From a conservation management perspective, the tendency of the Melbourne-Thomas et al. (2012) approach to favour simpler structures may not be desirable for two reasons: (1) because selecting for simpler network structures leads to less conservative predictions, and (2) because the theoretical grounds for preferring simpler structures is unclear.

First, because the likelihood measure favours structures that produce fewer species-response combinations, it is favouring model structures that will predict fewer possible outcomes to some proposed management intervention. Further, when simpler structures are called upon to make predictions in a probabilistic QM framework, the evidential support for the predictions they do make will be high. For example, the simple chain structure can only predict one species-response prediction - and it makes that prediction 100% of the time. However, another way of interpreting this high probability is to observe that it is merely a result of the structure being too simple to predict other alternatives. If the purpose of employing QM to support decision-making is a cautious one - to warn us about what might possibly go wrong when we interfere with ecosystems - then to favour structures that produce fewer possible outcomes seems to work against that conservative objective.

Second, there is no theoretical reason to presuppose that real ecological systems have a tendency to structure themselves to be simple. In this case, favouring simpler structures amounts to minimising the number of possible species-response predictions that the structure can produce, where those species-response combinations go unrealised in the real system. I can’t think of any reason why ecosystems should organise themselves in this way.

Nevertheless, one might argue that favouring structurally simpler interaction networks is preferable in accordance with the Principle of Parsimony. This is a philosophically complicated concept, and how to apply this concept to network structural uncertainty is a bit beyond me. The best I can think of is perhaps the most famous example of parsimony in model selection: AIC. There, model choice involves a trade-off between likelihood and model complexity (measured by number of parameters). However, in AIC, the complexity penalty isn’t applied externally, but emerges as a consequence of the fact that high-complexity models will be overfitted and therefore do a poor job of predicting future data.

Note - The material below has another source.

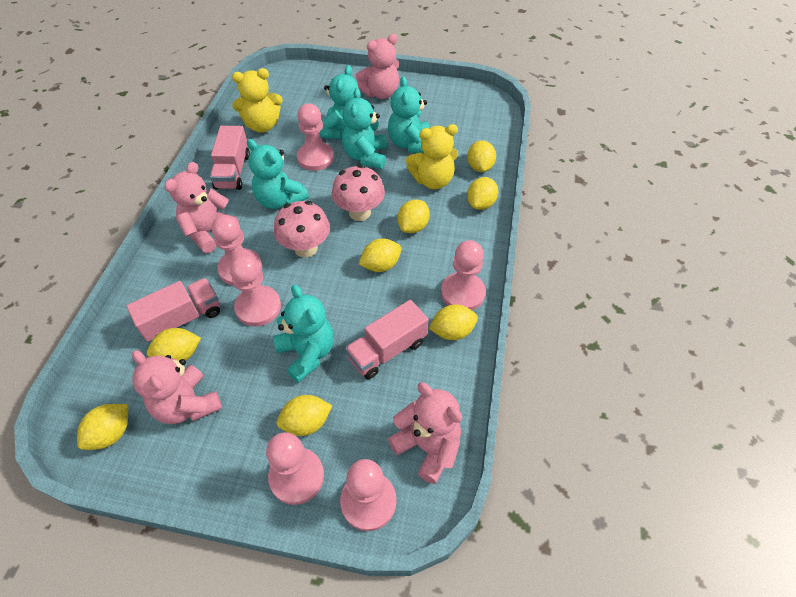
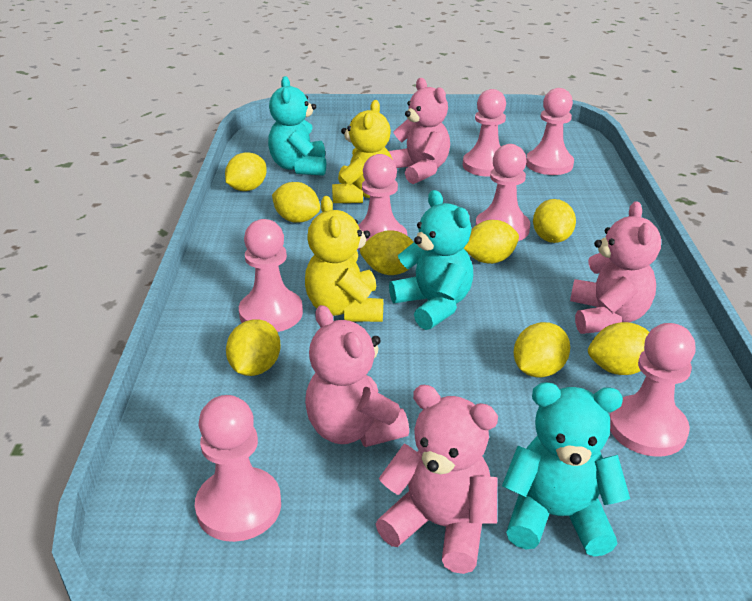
pink mushroom: 2 -> 0
pink pawn: 6 -> 7
pink truck: 3 -> 0
turquoise teddy bear: 5 -> 3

In my case, the simpler structures - i.e. the more parsimonious ones - seem to be the ones who are overfitted. Indeed, my thought experiment was specifically contrived to be an exercise in overfitting. I chose the structure I did because it cannot produce any response apart from the past response, and as a consequence, it will almost certainly do a poor job of predicting future responses. In my simulation experiment, incorrect simpler structures were favoured over the correct complex structures (i.e. structures 1, 6, 8, 10) because simpler structures produce a narrower range of predictions altogether, including the predictions concerning the species involved in the past response. The analogy to AIC is not perfect, but it seems to me that, if we were to apply something like AIC to structural uncertainty, then the penalty should be applied for structural simplicity rather than complexity.

References

Abrams, P. A. (2001). Describing and quantifying interspecific interactions: a commentary on recent approaches, Oikos 94(2): 209–218.

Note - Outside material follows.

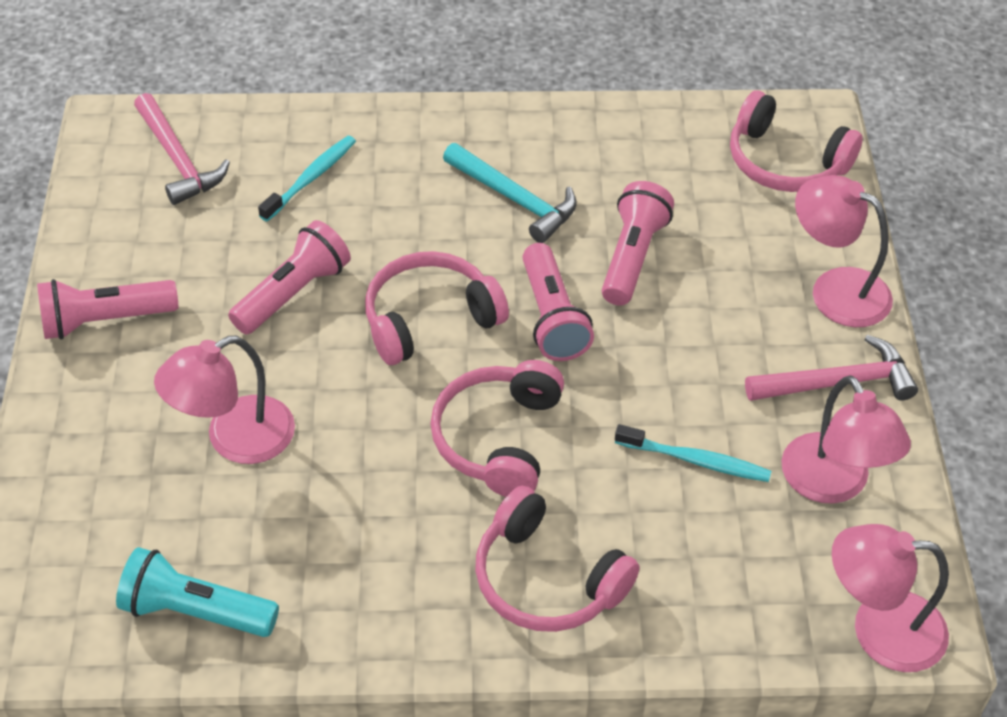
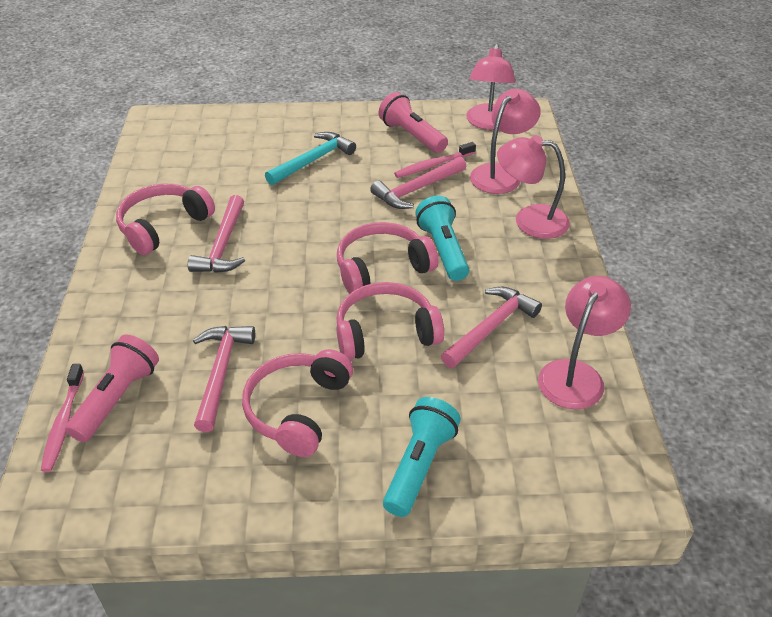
pink flashlight: 4 -> 2
pink hammer: 2 -> 4
pink toothbrush: 0 -> 2
turquoise flashlight: 1 -> 2
turquoise toothbrush: 2 -> 0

Justus, J. (2006). Loop analysis and qualitative modeling: limitations and merits, Biology and Philosophy 21(5): 647–666.

Melbourne-Thomas, J., Wotherspoon, S., Raymond, B. and Constable, A. (2012). Comprehensive evaluation of model uncertainty in qualitative network analyses, Ecological Monographs 82(4): 505–519.

Nakajima, H. (1992). Sensitivity and stability of flow networks, Ecological Modelling 62(1): 123–133.

Raymond, B., McInnes, J., Dambacher, J. M., Way, S. and Bergstrom, D. M. (2011).
Qualitative modelling of invasive species eradication on subantarctic Macquarie Island, Journal of Applied Ecology 48(1): 181–191.

Yodzis, P. (1988). The indeterminacy of ecological interactions as perceived through perturbation experiments, Ecology 69(2): 508–515.